Il y a bien eu les enzymes gloutons, capables de dévorer la saleté du linge, imaginés pour une célèbre marque de lessive… En biologie, dans le règne du vivant, les enzymes agissent comme accélérateurs (ou catalyseurs) des réactions chimiques (plus de 5 000 différentes au total) à l’œuvre dans les processus métaboliques (la digestion chez l’homme, par exemple). Dans cette grande famille, les glycosidases sont notamment responsables de la dégradation de glucides complexes tels que l’amidon ou la cellulose. Comprendre le fonctionnement de ces enzymes-là est d’autant plus important qu’il s’agit ici… de les forcer à inverser leur rôle : assembler des sucres au lieu de les couper.

C’est le sujet qui occupe l’équipe d’Yves-Henri Sanejouand, directeur de recherche au CNRS et responsable du groupe « Conception de protéines in silico » au sein de l’Unité de fonctionnalité et ingénierie des protéines (UFIP, unité mixte Université de Nantes/CNRS).

Un travail mené en lien avec une équipe d’expérimentateurs, dirigée par Charles Tellier, également directeur de l’UFIP.

Intérêt majeur pour l’industrie pharmaceutique

« Cette problématique présente un intérêt majeur pour certains industriels comme l’industrie pharmaceutique », souligne Yves-Henri Sanejouand. « Car la synthèse de ces assemblages, par exemple pour fabriquer certains médicaments anticoagulants, est un processus actuellement long, complexe et surtout cher ».

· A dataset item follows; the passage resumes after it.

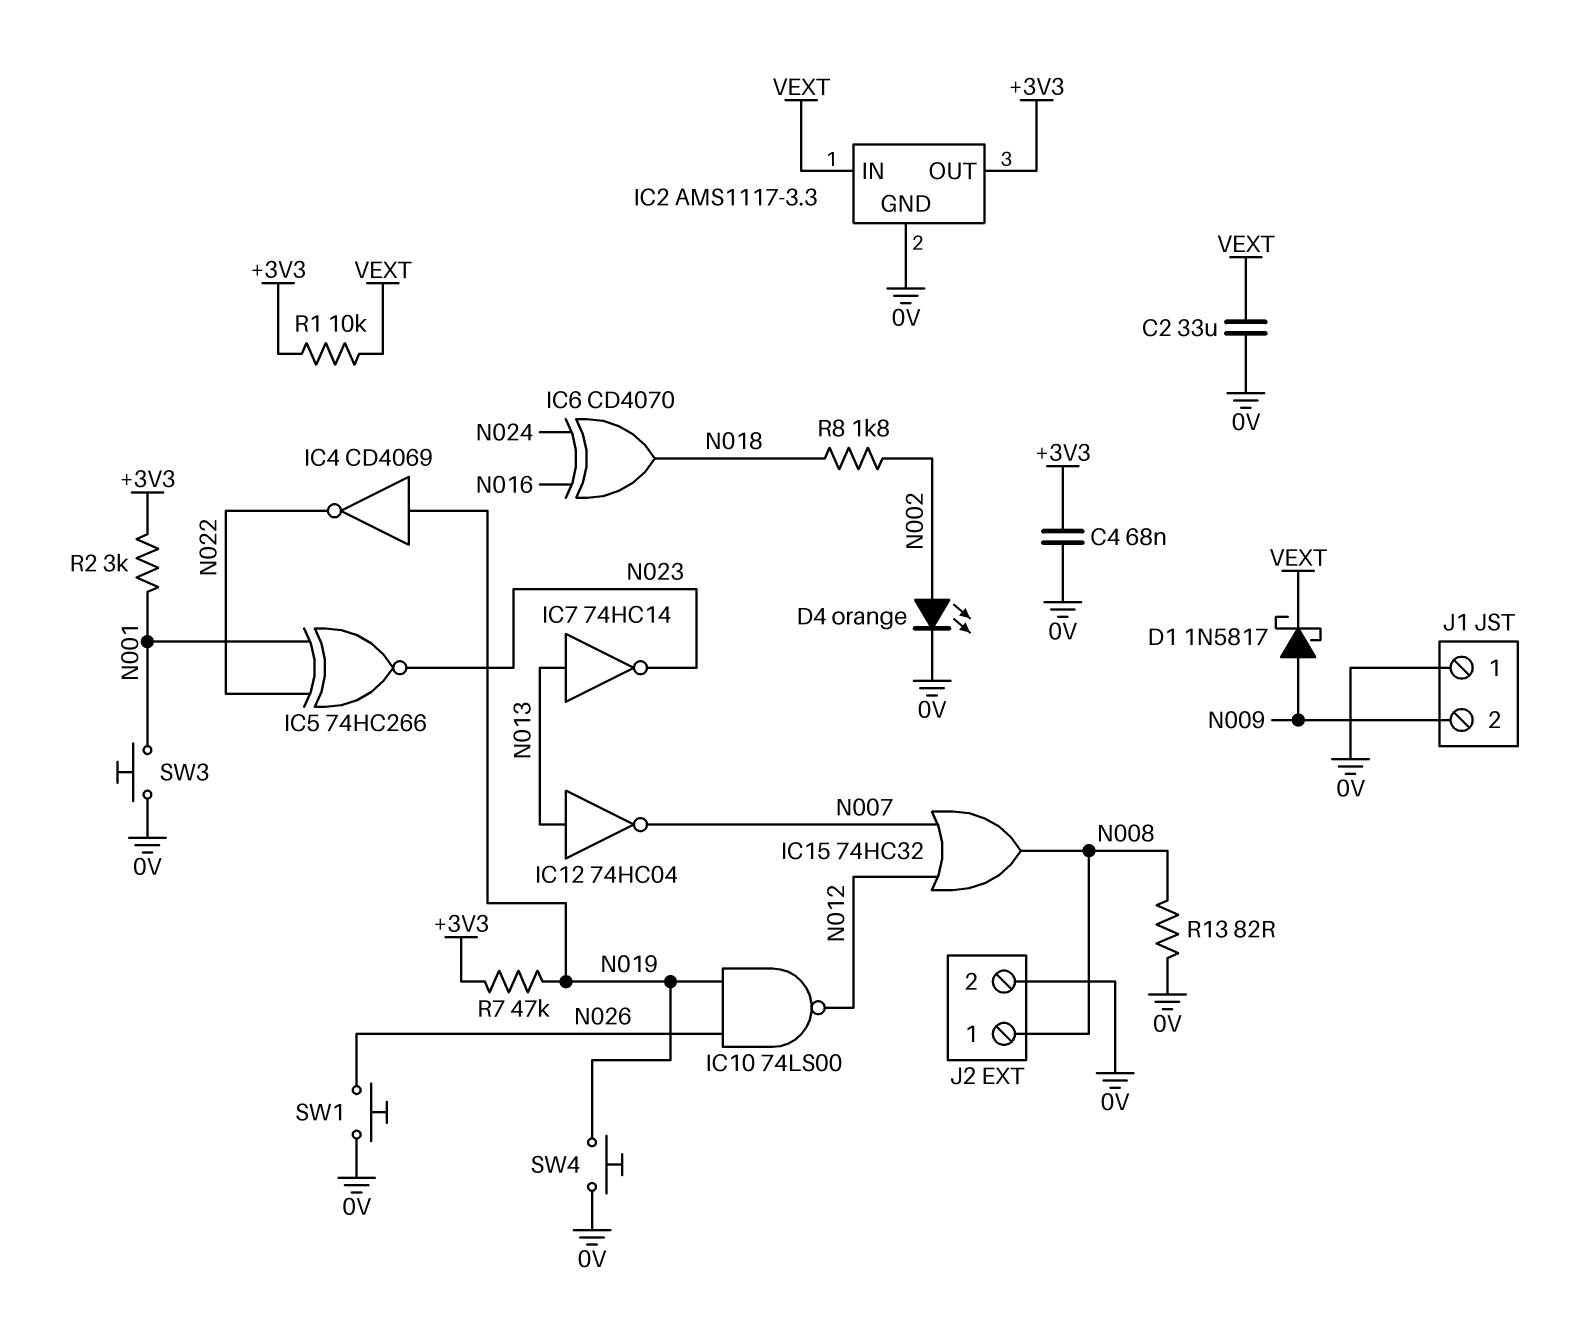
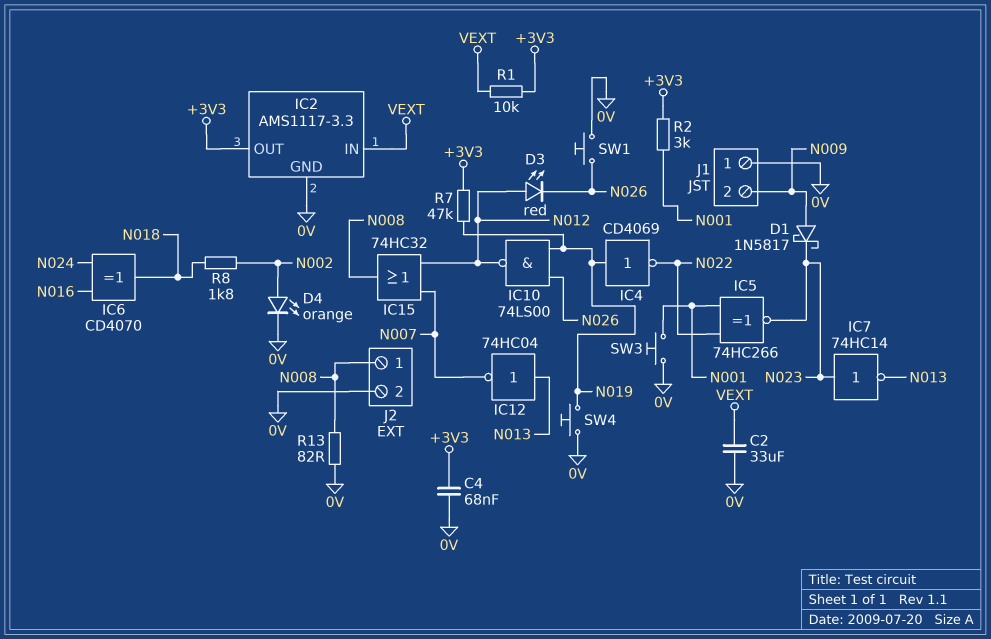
D1: schottky 1N5817 (A N009, K VEXT) -> schottky 1N5817 (A N009, K N023)
D3: none -> LED red (A N012, K N026)
IC7: NOT 74HC14 (in N013, out N023) -> NOT 74HC14 (in N023, out N013)

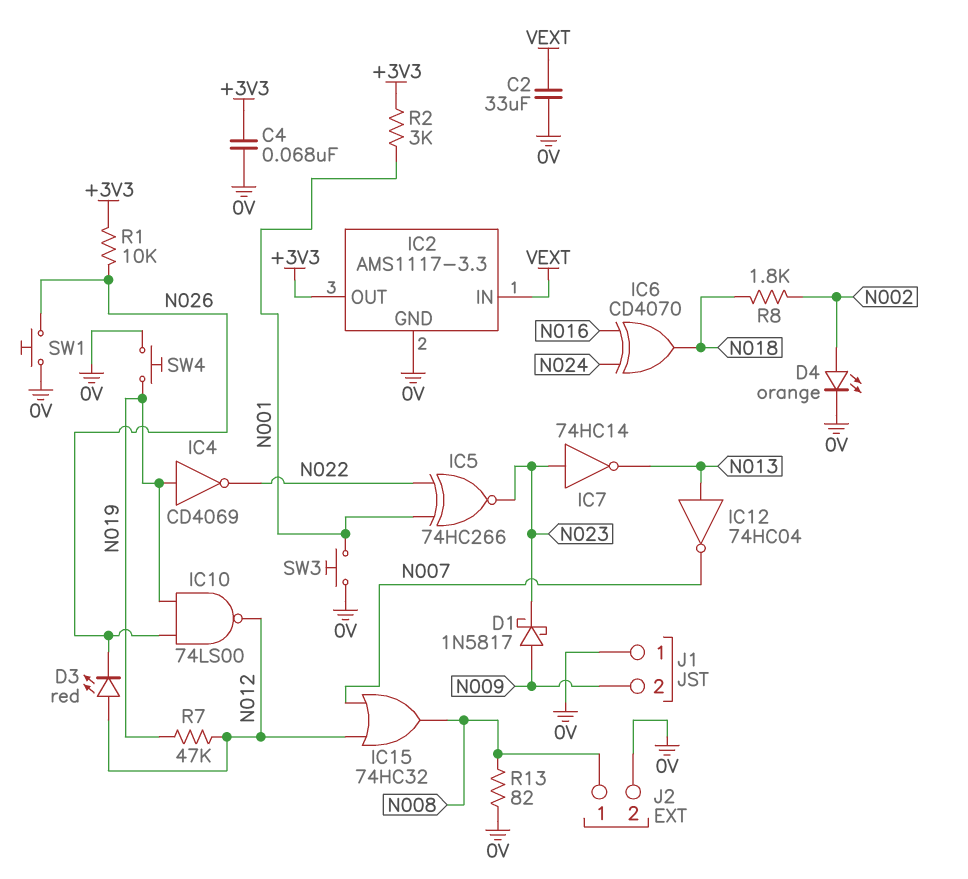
R1: 10k (+3V3, VEXT) -> 10k (+3V3, N026)
R7: 47k (+3V3, N019) -> 47k (N012, N019)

Pour autant, même si les expérimentateurs savent modifier une glycosidase pour qu’elle synthétise les sucres, le chemin reste long à parcourir… En particulier parce que, contrairement à ce qu’on pourrait penser, les structures d’une glycosidase « synthétiseuse » et d’une glycosidase « découpeuse » s’avèrent identiques à l’observation. Quels sont alors les phénomènes en jeu ?

biologenzymes

Curie et Occigen mobilisés

Pour répondre à cette question, les chercheurs ont réalisé plusieurs séries de simulations de dynamique moléculaire, en 2015 et 2016, sur deux des supercalculateurs de GENCI : Curie, exploité par le CEA au TGCC à Bruyères-le-Châtel, et Occigen, exploité par le Cines à Montpellier. Pour les mener à bien, ils sont partis de l’hypothèse suivante : l’action de molécules d’eau (hydrolyse) étant à l’origine de la cassure entre deux sucres, ces molécules pénètreraient dans l’enzyme à travers des canaux spécifiques qu’il suffirait de modifier pour inverser sa fonction.

Grâce aux près de 600 000 heures de calcul alloués au total par GENCI, l’équipe a mis en évidence non seulement que des molécules d’eau circulaient bien dans toutes les glycosidases étudiées mais également que ces chaînes (ou canaux) d’eau se déplaçaient différemment selon que l’enzyme découpe ou assemble des sucres.

Ces simulations, d’une durée de l’ordre de 500 nanosecondes chacune, nécessitent désormais une analyse approfondie pour repérer finement le chemin des canaux d’eau.

Plusieurs publications, dont une thèse (celle de Benoît David), sont en préparation.